וַיַסֵב אֱלֹהִים אֶת־הָעָם
So God led the people around
The Midrash (Shemos Rabbah) makes the following statement based on the word וַיַסֵב: “So God led the people around”: from this phrase our Rabbis teach that even a poor person in Israel must not eat (at the Pesach Seder) until he reclines (שׁיסב), for this is what the Holy One Blessed Be He did to them, as it says וַיַסֵב אֱלֹהִים. What relationship is there between the God causing the Israelites to circle in the desert and the mitzvah to recline at the Seder?
The mitzvah of reclining is due to the obligation to reenact the Exodus from Egypt – through reclining one demonstrates his freedom. While it is obviously difficult for a poor person to perform such a reenactment, he must feel that he is free despite the fact that he is dependent on others.

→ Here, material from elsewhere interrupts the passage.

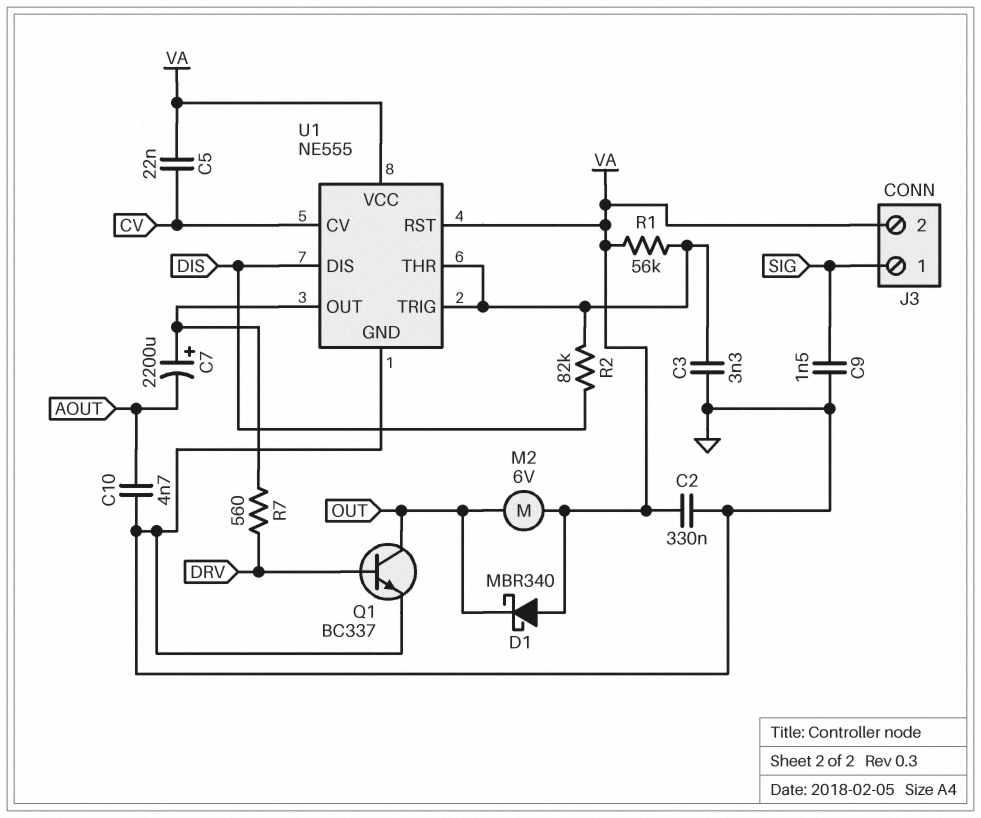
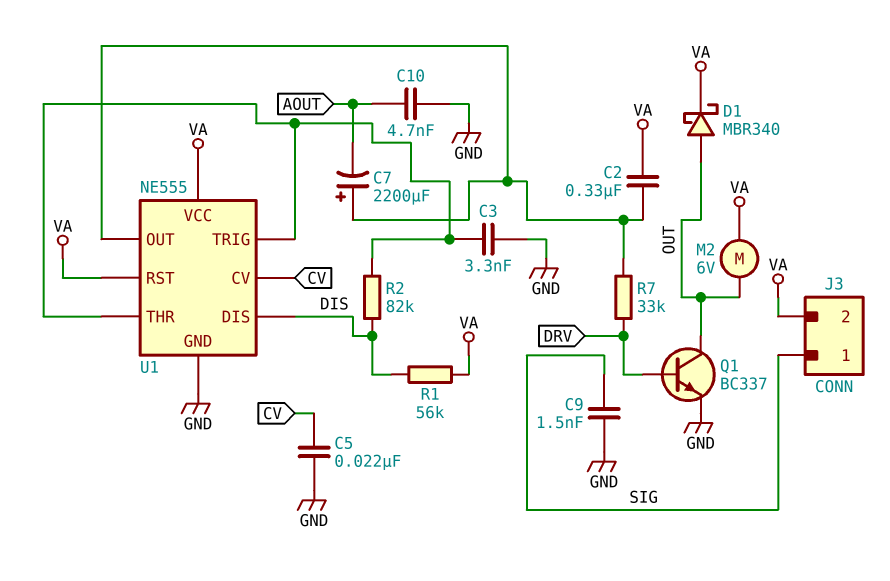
C2: 330nF (GND, VA) -> 330nF (U1/OUT, VA)
C5: 22nF (CV, VA) -> 22nF (CV, GND)
D1: schottky MBR340 (A VA, K OUT) -> schottky MBR340 (A OUT, K VA)
R1: 56k (U1/THR, VA) -> 56k (DIS, VA)
R7: 560 (DRV, U1/OUT) -> 33k (DRV, U1/OUT)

The seventh day of Pesach, the anniversary of the splitting of the Red Sea, is the culmination of the holiday. Yet it was forty long years after this miraculous event before the nation entered the land of Israel, and indeed, complete redemption still has not taken place. This is the fate of the Jew: God leads His people via a roundabout route. Throughout our historical path, we have demonstrated great faith and trust, as we await for fulfillment of His promise: and even though he may tarry, we still wait for [the Messiah’s] arrival. The Jews suffered oppression and expulsion through many eras in the history of our people, yet we recline on the Seder night, fulfilling the imperative of reenacting our redemption. Although we may experience poverty or other hardships, although God still leads His people in a roundabout manner, the promise of redemption remains, and we must strengthen ourselves with the trust that the promise will be realized. (Moadei Harav, pp. 153-154)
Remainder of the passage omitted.